İnançlı ve İmanlı Bir Arkadaş
Anma programının bir diğer konuğu Ahmet Atlıoğlu idi. Böyle bir insanın aramızdan ayrılmasının kabul edilebilecek bir şey olmadığını söyledi ve sözlerini şu şekilde sürdürdü: “Fevkalade bir hoşgörüsü vardı. Kalbinde hiçbir kötü bir şey yok, iyi karakterli bir insandı. Bütün arkadaşlarına olan yakınlığı davası ölçüsünde ona hizmet ve yardımcı olmaktan başka bir şey değildi.” Merhum Ayaydın’ın bu dava için her şeyini ortaya koyduğunu, çocuklarını bile davayla bütünleştirdiğini söyledi. Kendisinden bir parça koptuğunu söylerken yakınlarına baş sağlığı dileyip sözlerini sonlandırdı.
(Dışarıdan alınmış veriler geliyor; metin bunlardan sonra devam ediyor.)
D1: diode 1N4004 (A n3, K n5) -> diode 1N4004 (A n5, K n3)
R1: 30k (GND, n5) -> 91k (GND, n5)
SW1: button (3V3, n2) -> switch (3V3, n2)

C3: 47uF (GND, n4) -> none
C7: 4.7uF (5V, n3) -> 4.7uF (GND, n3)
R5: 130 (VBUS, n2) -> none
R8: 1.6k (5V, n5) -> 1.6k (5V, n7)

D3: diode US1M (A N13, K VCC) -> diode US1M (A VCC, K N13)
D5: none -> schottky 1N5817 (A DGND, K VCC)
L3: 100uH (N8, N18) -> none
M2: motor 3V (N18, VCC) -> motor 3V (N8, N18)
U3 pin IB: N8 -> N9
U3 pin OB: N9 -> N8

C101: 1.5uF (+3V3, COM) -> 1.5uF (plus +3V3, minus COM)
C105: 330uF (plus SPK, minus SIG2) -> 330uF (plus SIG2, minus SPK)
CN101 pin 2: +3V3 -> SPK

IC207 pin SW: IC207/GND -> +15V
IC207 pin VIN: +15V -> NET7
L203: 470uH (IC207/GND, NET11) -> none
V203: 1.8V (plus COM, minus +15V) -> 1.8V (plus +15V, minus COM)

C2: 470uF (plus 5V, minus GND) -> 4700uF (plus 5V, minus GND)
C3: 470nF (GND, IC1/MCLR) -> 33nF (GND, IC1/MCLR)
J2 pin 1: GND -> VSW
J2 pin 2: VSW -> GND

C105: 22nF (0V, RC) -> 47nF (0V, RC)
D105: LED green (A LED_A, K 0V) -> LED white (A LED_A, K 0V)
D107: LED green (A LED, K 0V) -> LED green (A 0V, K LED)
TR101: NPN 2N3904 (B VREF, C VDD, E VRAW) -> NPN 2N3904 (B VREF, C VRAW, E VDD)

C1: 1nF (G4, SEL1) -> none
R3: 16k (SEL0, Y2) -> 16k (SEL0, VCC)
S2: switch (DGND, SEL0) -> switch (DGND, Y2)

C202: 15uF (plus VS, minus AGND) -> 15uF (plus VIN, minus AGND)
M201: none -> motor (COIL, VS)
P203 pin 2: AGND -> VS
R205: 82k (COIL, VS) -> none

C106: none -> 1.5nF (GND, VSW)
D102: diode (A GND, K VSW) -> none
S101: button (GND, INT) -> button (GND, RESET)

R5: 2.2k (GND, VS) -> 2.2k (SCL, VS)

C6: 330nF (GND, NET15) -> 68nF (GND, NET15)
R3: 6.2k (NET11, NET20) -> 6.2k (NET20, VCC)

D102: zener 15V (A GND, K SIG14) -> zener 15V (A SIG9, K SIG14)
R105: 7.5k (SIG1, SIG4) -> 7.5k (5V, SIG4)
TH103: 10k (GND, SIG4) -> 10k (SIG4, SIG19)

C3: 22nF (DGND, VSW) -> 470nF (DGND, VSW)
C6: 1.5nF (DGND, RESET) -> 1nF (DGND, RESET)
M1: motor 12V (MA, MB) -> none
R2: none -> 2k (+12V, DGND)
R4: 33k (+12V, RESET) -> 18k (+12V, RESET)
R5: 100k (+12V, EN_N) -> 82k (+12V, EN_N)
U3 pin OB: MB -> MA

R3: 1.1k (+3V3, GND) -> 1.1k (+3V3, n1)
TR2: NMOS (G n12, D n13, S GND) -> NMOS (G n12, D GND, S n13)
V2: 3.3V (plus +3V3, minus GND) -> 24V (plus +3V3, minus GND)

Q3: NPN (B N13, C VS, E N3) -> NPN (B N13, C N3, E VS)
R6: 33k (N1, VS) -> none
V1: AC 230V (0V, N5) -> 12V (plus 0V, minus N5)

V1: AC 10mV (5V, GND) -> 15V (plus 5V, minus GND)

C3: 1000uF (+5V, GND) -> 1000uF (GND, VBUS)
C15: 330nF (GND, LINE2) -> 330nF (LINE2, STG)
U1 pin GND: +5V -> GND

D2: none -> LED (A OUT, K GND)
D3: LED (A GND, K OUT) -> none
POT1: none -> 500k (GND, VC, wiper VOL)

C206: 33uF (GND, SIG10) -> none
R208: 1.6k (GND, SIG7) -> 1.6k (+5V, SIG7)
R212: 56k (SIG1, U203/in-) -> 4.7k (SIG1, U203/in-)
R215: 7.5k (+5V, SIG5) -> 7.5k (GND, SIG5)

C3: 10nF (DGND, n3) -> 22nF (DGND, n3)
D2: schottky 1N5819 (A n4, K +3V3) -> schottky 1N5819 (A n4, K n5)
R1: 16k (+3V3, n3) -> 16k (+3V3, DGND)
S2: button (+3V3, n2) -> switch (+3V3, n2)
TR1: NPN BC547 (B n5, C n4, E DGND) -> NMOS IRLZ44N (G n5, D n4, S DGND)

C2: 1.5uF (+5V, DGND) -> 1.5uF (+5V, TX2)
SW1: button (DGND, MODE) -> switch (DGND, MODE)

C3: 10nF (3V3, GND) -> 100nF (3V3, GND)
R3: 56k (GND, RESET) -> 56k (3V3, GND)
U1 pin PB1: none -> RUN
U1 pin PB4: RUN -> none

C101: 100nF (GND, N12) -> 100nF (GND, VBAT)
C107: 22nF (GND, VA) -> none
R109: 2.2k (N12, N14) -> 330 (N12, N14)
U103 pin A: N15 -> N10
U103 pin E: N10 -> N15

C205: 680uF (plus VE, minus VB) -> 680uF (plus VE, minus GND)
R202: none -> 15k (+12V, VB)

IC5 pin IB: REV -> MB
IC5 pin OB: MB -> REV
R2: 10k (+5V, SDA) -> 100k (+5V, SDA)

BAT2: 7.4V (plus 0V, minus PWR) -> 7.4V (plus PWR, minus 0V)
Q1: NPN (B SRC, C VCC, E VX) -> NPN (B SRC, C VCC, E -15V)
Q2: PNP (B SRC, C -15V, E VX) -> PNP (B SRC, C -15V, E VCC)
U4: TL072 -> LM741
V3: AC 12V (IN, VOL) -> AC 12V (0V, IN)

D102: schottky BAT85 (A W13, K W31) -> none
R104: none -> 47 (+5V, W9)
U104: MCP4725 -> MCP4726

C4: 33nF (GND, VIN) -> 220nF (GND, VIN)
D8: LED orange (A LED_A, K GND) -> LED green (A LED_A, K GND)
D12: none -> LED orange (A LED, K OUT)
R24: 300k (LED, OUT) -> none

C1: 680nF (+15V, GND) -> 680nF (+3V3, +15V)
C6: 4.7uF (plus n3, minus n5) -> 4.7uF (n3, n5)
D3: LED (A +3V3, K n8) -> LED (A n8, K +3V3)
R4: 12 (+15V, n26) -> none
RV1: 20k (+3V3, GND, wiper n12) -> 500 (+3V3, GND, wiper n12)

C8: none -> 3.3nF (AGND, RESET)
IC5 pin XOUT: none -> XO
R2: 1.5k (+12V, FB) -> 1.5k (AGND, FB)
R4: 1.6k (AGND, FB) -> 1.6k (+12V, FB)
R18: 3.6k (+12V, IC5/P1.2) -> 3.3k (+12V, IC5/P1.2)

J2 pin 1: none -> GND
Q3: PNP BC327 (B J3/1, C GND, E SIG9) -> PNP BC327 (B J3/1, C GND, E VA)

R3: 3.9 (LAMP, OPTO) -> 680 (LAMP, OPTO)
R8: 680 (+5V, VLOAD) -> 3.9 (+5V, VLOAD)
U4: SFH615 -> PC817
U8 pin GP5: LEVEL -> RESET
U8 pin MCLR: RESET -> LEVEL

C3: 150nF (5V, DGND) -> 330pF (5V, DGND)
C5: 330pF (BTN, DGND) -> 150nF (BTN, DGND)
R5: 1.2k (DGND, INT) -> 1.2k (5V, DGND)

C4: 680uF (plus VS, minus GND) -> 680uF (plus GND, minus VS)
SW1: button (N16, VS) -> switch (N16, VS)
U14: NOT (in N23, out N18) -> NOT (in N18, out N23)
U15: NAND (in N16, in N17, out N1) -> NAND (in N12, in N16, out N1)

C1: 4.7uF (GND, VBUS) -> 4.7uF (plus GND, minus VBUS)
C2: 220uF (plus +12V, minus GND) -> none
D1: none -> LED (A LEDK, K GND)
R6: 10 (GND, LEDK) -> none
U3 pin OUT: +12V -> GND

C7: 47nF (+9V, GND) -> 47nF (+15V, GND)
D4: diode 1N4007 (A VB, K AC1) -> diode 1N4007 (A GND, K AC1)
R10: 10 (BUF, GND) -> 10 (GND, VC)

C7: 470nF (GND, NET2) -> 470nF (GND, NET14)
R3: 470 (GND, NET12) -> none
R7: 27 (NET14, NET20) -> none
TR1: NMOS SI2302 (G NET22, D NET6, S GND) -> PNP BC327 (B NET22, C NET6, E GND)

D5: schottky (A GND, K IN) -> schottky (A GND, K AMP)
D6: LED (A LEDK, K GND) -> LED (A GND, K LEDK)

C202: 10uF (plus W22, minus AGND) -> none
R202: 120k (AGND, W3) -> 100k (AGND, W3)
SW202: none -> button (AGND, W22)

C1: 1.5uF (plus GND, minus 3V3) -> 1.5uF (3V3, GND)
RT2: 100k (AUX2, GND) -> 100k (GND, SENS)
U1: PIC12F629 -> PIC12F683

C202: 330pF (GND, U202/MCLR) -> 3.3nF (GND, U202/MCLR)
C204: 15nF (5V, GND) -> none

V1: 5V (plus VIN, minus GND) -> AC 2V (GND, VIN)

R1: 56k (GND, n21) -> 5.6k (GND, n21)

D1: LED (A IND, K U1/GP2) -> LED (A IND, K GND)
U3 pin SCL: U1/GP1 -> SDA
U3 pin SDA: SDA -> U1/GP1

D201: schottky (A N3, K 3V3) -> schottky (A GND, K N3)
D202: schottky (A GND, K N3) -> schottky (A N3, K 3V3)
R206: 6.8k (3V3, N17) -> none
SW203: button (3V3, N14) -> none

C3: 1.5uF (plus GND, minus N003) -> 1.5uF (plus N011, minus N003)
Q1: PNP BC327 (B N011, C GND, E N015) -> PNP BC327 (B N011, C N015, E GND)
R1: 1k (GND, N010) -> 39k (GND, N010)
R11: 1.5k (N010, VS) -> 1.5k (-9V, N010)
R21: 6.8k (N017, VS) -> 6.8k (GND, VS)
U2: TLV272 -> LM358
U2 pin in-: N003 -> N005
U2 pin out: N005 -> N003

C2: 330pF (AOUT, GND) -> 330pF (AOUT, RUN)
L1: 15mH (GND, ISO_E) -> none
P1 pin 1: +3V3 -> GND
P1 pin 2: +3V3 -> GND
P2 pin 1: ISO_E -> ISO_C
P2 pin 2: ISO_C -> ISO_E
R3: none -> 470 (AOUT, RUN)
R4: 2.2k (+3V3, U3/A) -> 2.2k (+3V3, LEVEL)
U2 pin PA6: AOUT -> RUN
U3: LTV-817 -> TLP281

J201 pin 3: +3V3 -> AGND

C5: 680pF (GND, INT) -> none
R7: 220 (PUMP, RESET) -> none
Yılmaz’ın ardından söz alan İstanbul Milliyetçi Avukatlar Grubu üyesi Oğuzhan Sucu “Fiziki görüşü ve tok sesiyle rahmetli Kazım abiyi Başbuğ’a benzetirdim. Varlığı insana güven veren koca bir çınar gibiydi. Kazım abi gibi abilerimizin varlığı bize maddi manevi güç verdi” dedi.
Dimdik ve Sözünün Eri
Merhum Ayaydın’ın üniversite yıllarındaki dostlarından Namık Nas konuşmasının başında sevenlerine sabırlar diledi ve “Sessiz bir gemi gibi sessizce uğurladık ama yüreğimizde yarası var. Gönlümüzde yeri var. Şu an anarşi ortamı yok fakat hangimizin masasında ülkücü şehitler ansiklopedisi var? Hangimizin masasında bozkurt heykeli var? Hangimizin duvarında Alparslan Türkeş’in resmi var? Kazım abinin bürosunu ziyaret ettiğim zaman masasında bunları görmüştüm. 12 Eylül’den sonra değil fotoğraf asmak, ismini anmak bile içeri düşmek için sebep oluyordu. Ama Kazım abide bu korku yoktu. Dik duruyordu, dimdikti ve sözünün eriydi.” dedi. Merhum Ayaydın’ı rehber edindiğini ve üniversiteli gençler olarak Türk milliyetçiliğini ve ülkücülüğü onunla yaşadıklarını söyledi. Ayaydın’ın lakabı olan “Demokrat”ismine uygun yazdığı şu satırlarla sözlerini noktaladı: “Davasına sadık bu güzel insan, elif gibi dimdik ve hep doğruydu. Menfaati için hiç savrulmadı. Oradan oraya hiç yer aramadı. Kadife eldivende demir yumruktu. Ruhuyla gönlüyle sevdalanmıştı davasına. Alparslan Türkeş’in izindeydi. Turan’a giden bir yolda idi. Kazım Ayaydın’dı o. Ay aydın ve pak.”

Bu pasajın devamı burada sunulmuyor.